Auf Instagram teilte Reschke dann gegen Reichelt aus: „Bei allem Streit ist es gut, in einem Staat zu leben, wo das Recht für alle gleich vom Staat gewährt wird. Im Gegensatz zu manchen Menschen behandelt das Grundgesetz nämlich alle ihm Unterstellten gleich und gut.“

Das größere Risiko geht dabei der NDR ein, denn die Öffentlich-Rechtlichen stehen gerade unter verschärfter Kritik. Der NDR kann es sich nicht leisten, die Angriffe Irles zu ignorieren. Gleichzeitig darf es der NDR mit seiner Öffentlichkeitsarbeit nicht übertreiben, denn der Programmauftrag lautet: seriöser Journalismus. Man erwartet von den Öffentlich-Rechtlichen ausgewogene Berichterstattung. Das mediale Ego des NDR, das vorrangig daran interessiert ist, die eigene Berichterstattung in einem möglichst guten Licht darzustellen, kollidiert mit der journalistischen Rolle.

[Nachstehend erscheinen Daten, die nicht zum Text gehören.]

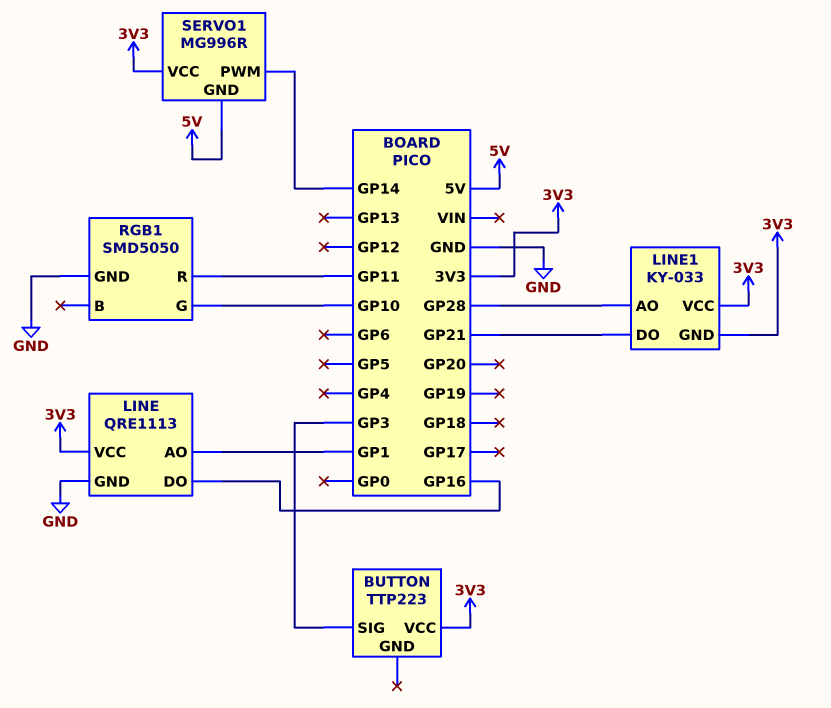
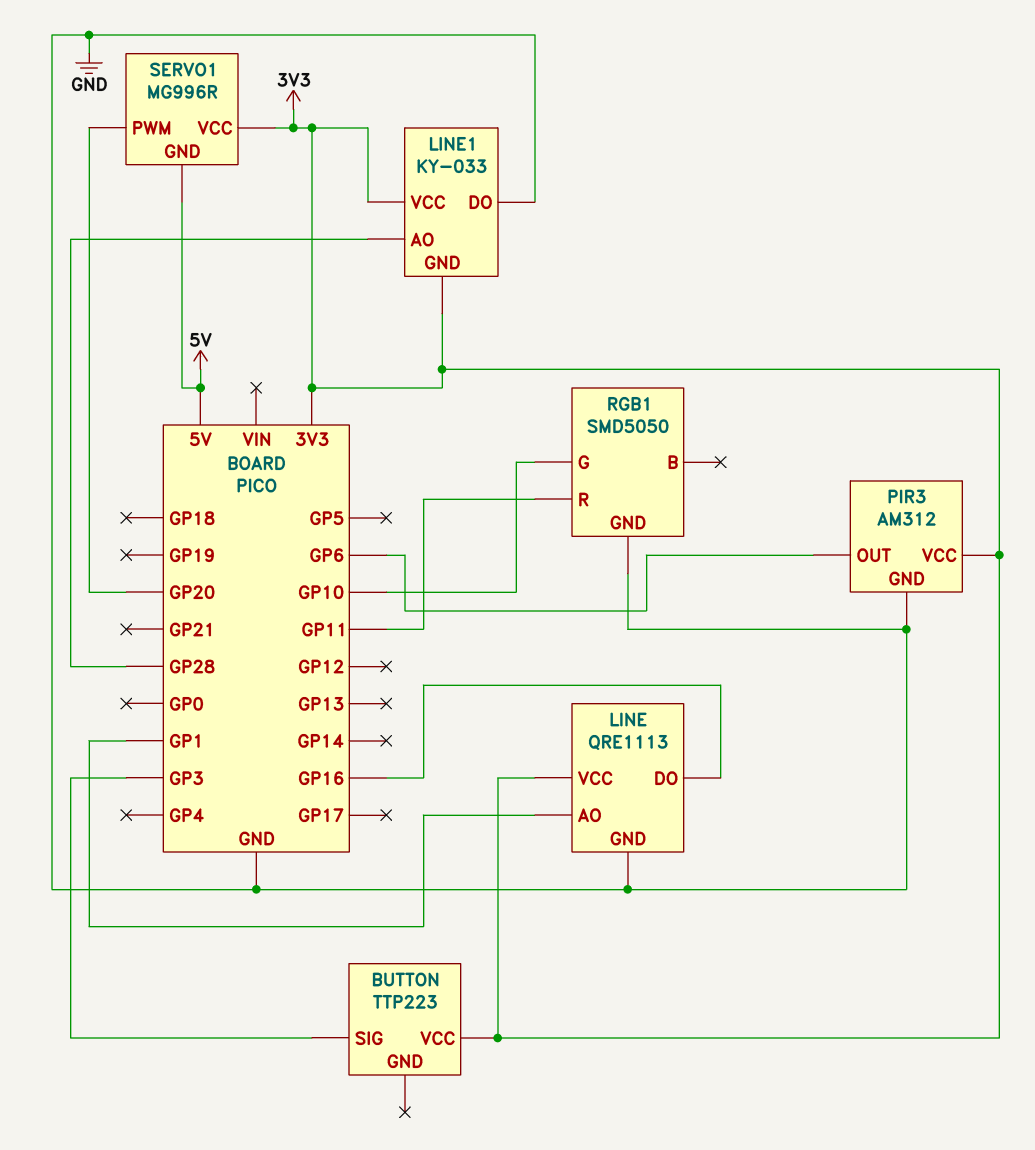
LINE1 pin DO: GP21 -> GND
PIR3: none -> AM312
PIR3 pin GND: none -> GND
PIR3 pin OUT: none -> GP6
PIR3 pin VCC: none -> 3V3
SERVO1 pin PWM: GP14 -> GP20

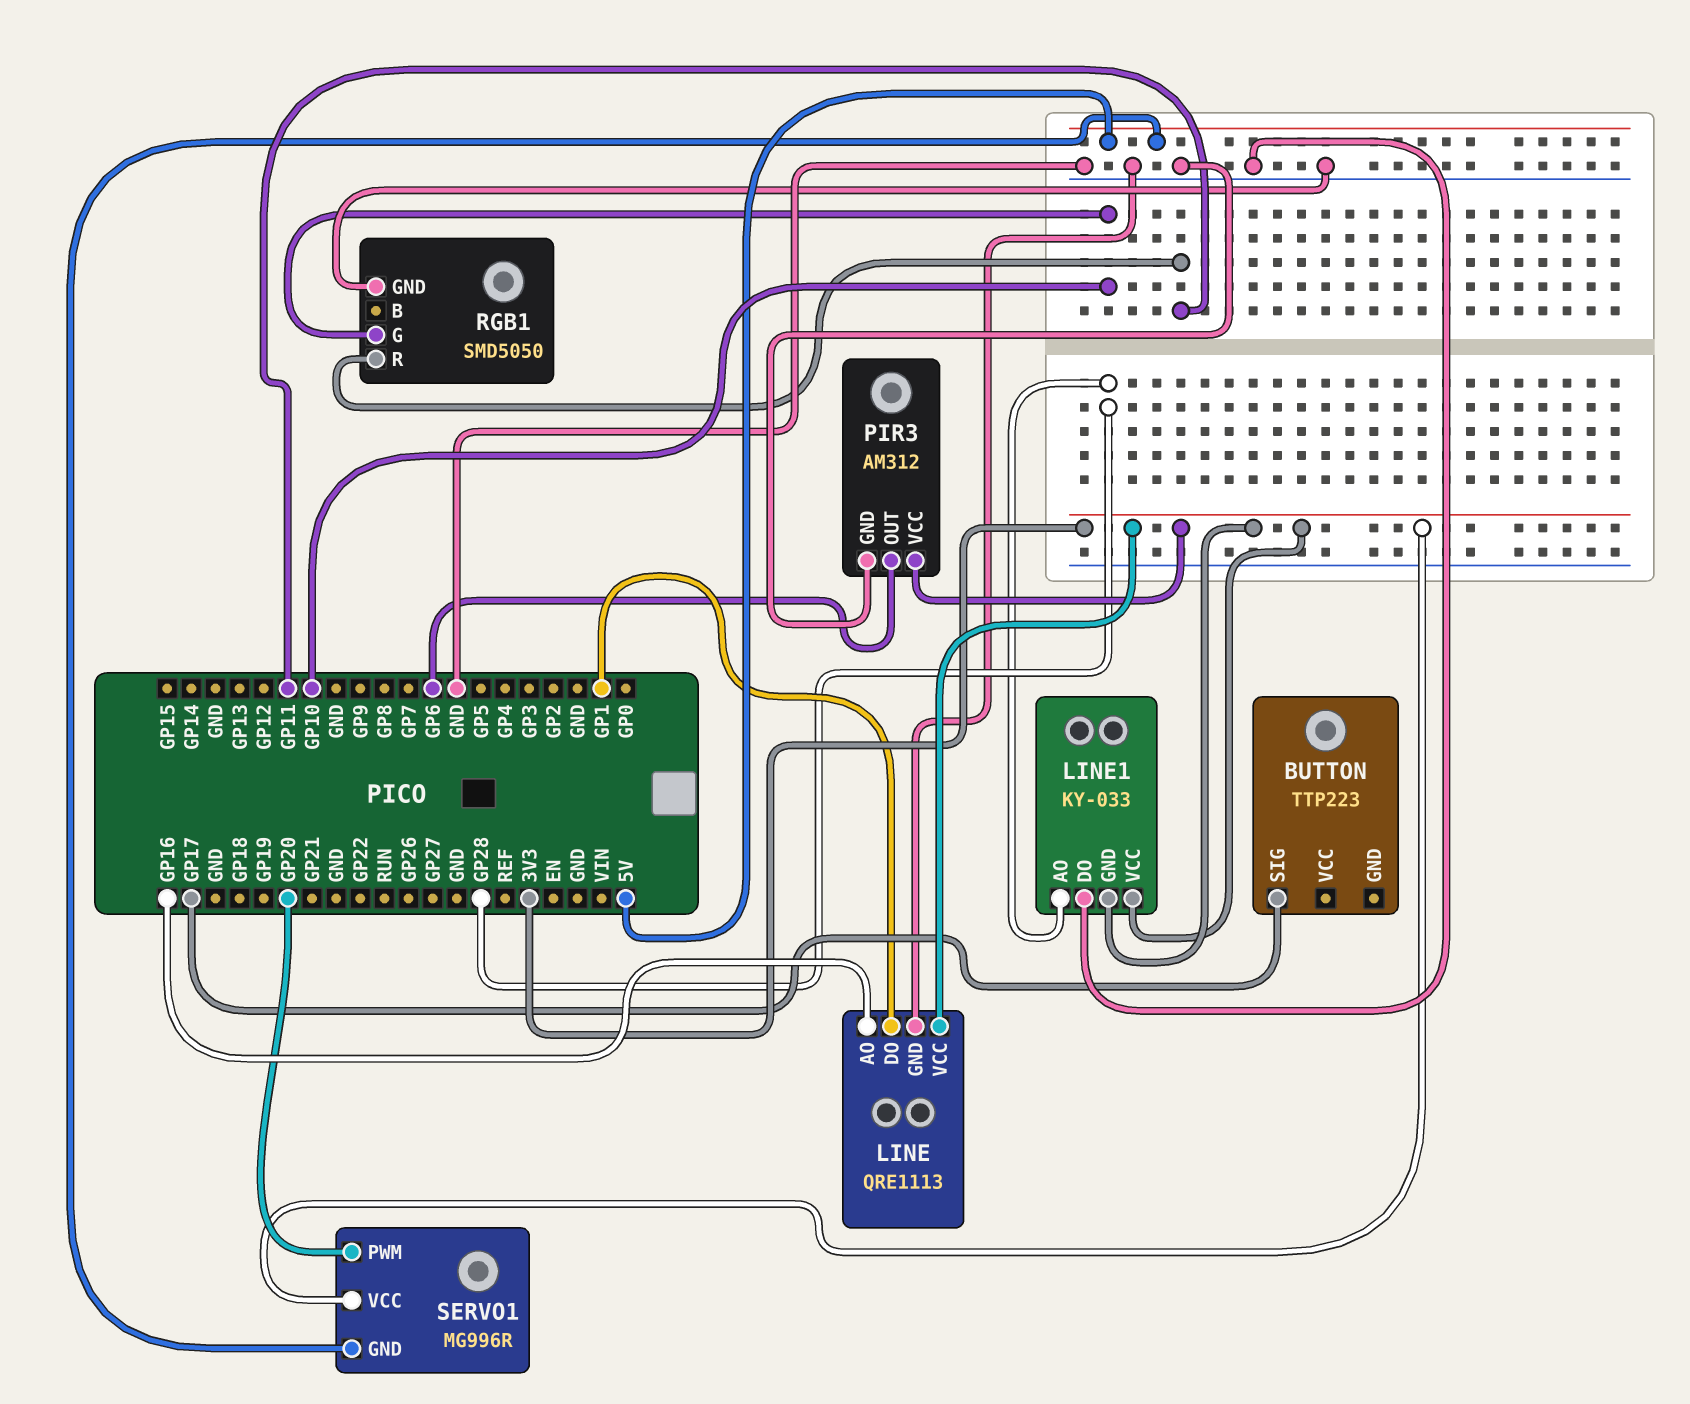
BUTTON pin SIG: GP3 -> GP17
BUTTON pin VCC: 3V3 -> none
LINE pin AO: GP1 -> GP16
LINE pin DO: GP16 -> GP1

Reichelt dagegen gilt als rechtspopulistischer Krawall-Journo, der es mit der Wahrheit nicht immer genau nimmt, weshalb sein Image von dem Rechtsstreit kaum berührt werden dürfte. Sein ehemaliger Arbeitgeber Springer hatte ihn mit der Begründung gefeuert, er habe den Vorstand belogen, was Reichelt bestreitet. Laut dem Spiegel soll er in seiner Bild-Zeit gar eine Scheidungsurkunde gefälscht haben.

Der Framing-Kampf tobt auch darum, wie gehaltvoll die Sendung nach Überarbeitung noch ist. Nachdem Irle im Tagesspiegel vom „unumstößlichen Fakt“ gesprochen hatte, „dass von der Berichterstattung nach Herausschneiden der untersagten Äußerungen nicht mehr viel übrig bleibt“, urteilte Reschke auf Instagram über ihre Sendung: „Kann man sich gut anschauen.“ Im Gegensatz zu anderen „umkämpften Fakten“ kann man sich von dieser Sache selbst ein Bild machen: Die bearbeitete Fassung ist seit dem 9. Mai in der ARD-Mediathek abrufbar.